South Korea After Park
Moon Jae-in’s presidential victory closed the door on Park Geun-hye’s scandal-prone administration, but will it create space for real social and political transformation?
Most South Koreans greeted Moon Jae-in’s election as president on May 9 with a huge sigh of relief. Not only does his comfortable victory close almost a decade of painful conservative rule, but it also might conclude perhaps the biggest — and certainly the most bizarre — political scandal since the country’s founding in 1948.
Moon won 13.4 million votes (41 percent) against his conservative rival Hong Jun-pyo’s 7.8 million votes (24 percent). The election represented a major defeat for South Korea’s reactionary conservative forces, but we will have to wait to see if Moon can meet the expectations of the millions of South Koreans who fought to throw his predecessor out of office.
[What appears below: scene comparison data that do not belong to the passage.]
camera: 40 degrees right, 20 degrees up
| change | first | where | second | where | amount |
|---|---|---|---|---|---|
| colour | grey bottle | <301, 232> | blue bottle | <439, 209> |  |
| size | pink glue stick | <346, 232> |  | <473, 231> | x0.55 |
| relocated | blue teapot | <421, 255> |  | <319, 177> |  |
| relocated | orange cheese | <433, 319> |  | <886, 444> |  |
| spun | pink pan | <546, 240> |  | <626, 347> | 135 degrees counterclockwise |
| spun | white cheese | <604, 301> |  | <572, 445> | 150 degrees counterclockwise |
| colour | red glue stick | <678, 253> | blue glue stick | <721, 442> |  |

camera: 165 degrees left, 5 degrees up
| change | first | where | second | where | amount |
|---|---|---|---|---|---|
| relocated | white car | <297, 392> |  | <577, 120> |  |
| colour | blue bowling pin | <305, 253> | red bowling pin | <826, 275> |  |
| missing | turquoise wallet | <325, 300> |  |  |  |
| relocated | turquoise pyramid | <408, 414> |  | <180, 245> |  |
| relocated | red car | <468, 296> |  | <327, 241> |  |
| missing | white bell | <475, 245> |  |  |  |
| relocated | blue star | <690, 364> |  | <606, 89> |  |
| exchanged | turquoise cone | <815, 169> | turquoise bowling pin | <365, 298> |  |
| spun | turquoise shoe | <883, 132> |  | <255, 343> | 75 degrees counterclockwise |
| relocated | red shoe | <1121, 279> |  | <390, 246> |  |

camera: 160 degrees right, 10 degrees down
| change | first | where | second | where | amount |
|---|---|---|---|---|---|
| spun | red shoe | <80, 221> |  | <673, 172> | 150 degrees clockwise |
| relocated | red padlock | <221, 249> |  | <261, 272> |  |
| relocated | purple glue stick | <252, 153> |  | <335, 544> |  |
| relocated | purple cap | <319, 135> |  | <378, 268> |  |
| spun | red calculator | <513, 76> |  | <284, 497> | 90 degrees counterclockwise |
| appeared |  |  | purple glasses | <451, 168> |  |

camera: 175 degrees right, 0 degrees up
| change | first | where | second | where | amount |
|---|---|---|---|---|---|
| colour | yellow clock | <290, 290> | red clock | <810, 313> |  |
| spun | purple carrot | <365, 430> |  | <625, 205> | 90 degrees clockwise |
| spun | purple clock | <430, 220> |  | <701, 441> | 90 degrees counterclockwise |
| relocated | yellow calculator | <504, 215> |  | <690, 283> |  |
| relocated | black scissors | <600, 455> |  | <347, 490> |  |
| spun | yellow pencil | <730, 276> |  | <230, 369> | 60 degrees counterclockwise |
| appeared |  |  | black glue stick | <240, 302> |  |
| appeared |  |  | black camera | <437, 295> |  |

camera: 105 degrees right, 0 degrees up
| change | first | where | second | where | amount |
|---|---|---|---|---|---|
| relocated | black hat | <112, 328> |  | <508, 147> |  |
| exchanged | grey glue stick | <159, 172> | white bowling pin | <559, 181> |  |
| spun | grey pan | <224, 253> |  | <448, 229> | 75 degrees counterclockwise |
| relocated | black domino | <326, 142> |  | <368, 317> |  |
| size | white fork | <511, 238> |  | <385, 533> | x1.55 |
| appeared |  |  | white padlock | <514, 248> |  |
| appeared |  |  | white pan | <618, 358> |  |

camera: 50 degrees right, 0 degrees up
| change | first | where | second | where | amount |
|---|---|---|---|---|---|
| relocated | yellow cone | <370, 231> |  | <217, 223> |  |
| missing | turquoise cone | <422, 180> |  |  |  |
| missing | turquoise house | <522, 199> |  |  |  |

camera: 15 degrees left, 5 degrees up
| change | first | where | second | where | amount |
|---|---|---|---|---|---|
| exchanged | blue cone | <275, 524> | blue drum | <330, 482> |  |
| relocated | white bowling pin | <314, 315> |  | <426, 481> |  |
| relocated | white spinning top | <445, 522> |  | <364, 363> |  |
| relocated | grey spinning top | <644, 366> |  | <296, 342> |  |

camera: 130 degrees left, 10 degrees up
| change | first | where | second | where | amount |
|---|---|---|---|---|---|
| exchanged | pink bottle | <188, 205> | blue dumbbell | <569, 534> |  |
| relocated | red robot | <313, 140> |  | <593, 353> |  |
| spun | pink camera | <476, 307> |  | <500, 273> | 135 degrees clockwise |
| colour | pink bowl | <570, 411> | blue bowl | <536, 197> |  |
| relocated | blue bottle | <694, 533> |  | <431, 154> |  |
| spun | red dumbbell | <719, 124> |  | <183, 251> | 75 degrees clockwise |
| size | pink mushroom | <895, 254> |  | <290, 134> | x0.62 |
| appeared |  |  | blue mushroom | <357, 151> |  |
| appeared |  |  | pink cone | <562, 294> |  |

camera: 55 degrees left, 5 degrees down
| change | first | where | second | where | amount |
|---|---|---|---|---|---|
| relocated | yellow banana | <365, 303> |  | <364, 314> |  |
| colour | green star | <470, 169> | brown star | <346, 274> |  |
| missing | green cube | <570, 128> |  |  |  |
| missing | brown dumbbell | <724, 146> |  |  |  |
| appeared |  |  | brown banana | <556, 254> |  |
Even if Moon sincerely means his election promises, he will find it very difficult to challenge the deep-seated structures that created South Korea’s culture of state-capital collusion and allowed the nation’s chaebols (conglomerates) to gain dominance. Further, Moon may prove unable — or even willing — to make the kinds of changes that would address the country’s most pressing issues: youth unemployment, soaring inequality, and a crisis-prone political system. Perhaps most significantly of all, it seems unlikely that Moon will cut the Gordian knot that binds South Korea to the United States and keeps it at the center of Northeast Asia’s geopolitical vortex.